The Basis of Moral Life
A moral life is one that can be considered lived with the intentions of executing actions that are "good." Some feel that actions that should be considered "good" are based on personal feelings and individual decisions. However, others believe that morality can be reduced to a set of laws or commandments. Both can set one in the proper moral direction, but it is one's personal feelings and individual decisions that should act as the primary moral compass for living a "good" life.
One of the issues that arises when morality is based on laws is that laws can at times be interpreted differently and tend to change over time. This flexible nature of laws shows that lawmakers do not always make the correct decisions when judging how citizens should act and that the perception of what is right and what is wrong also changes over time.
For example, for a long period of time segregation was legal in the United States.
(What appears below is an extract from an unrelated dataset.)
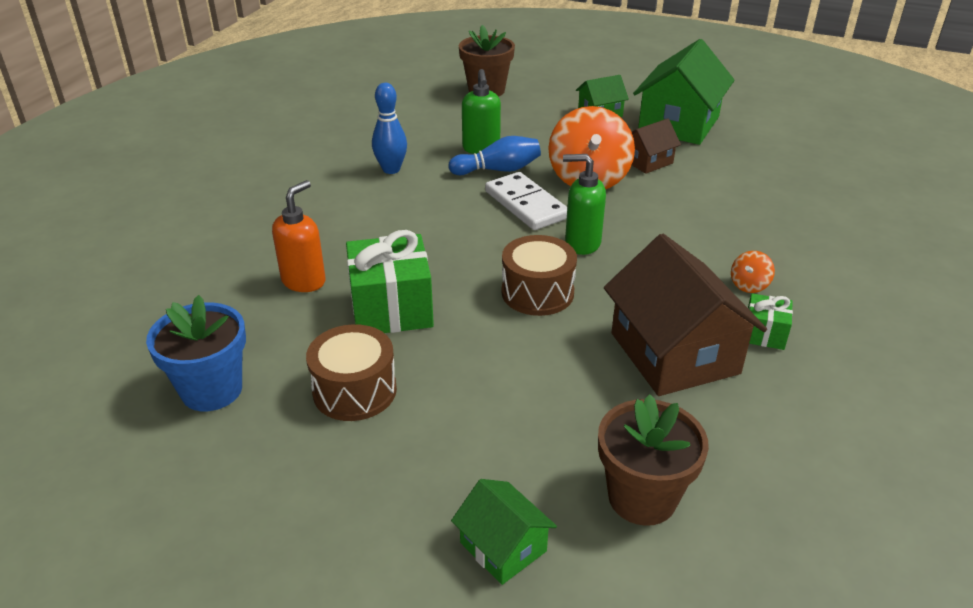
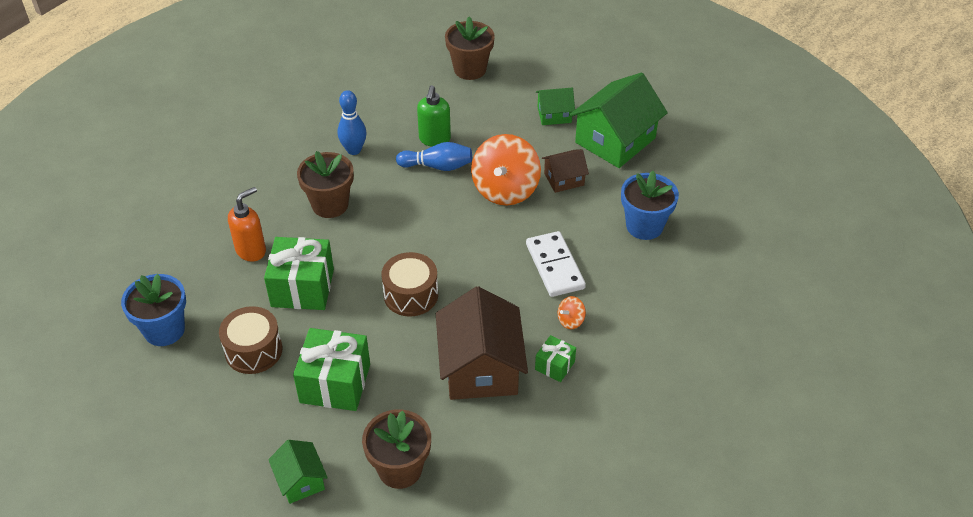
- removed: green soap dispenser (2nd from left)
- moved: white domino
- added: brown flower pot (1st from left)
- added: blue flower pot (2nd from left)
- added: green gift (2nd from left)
Now it is universally accepted that treating all races as equals is the moral way to live despite that segregation was at one point legal. Therefore, it is necessary for one to make his or her own moral decisions because the contemporary laws may not always be the most up to date reflections of how citizens should act. In addition, at times lawmakers are forced to make decisions based on what will give them the best chance at reelection and not what is best for a moral society as a whole. Because of this, laws are not always a reliable source for moral direction. It is much more reliable to follow one's own personal feelings because these will be much more reflective of contemporary morality and will...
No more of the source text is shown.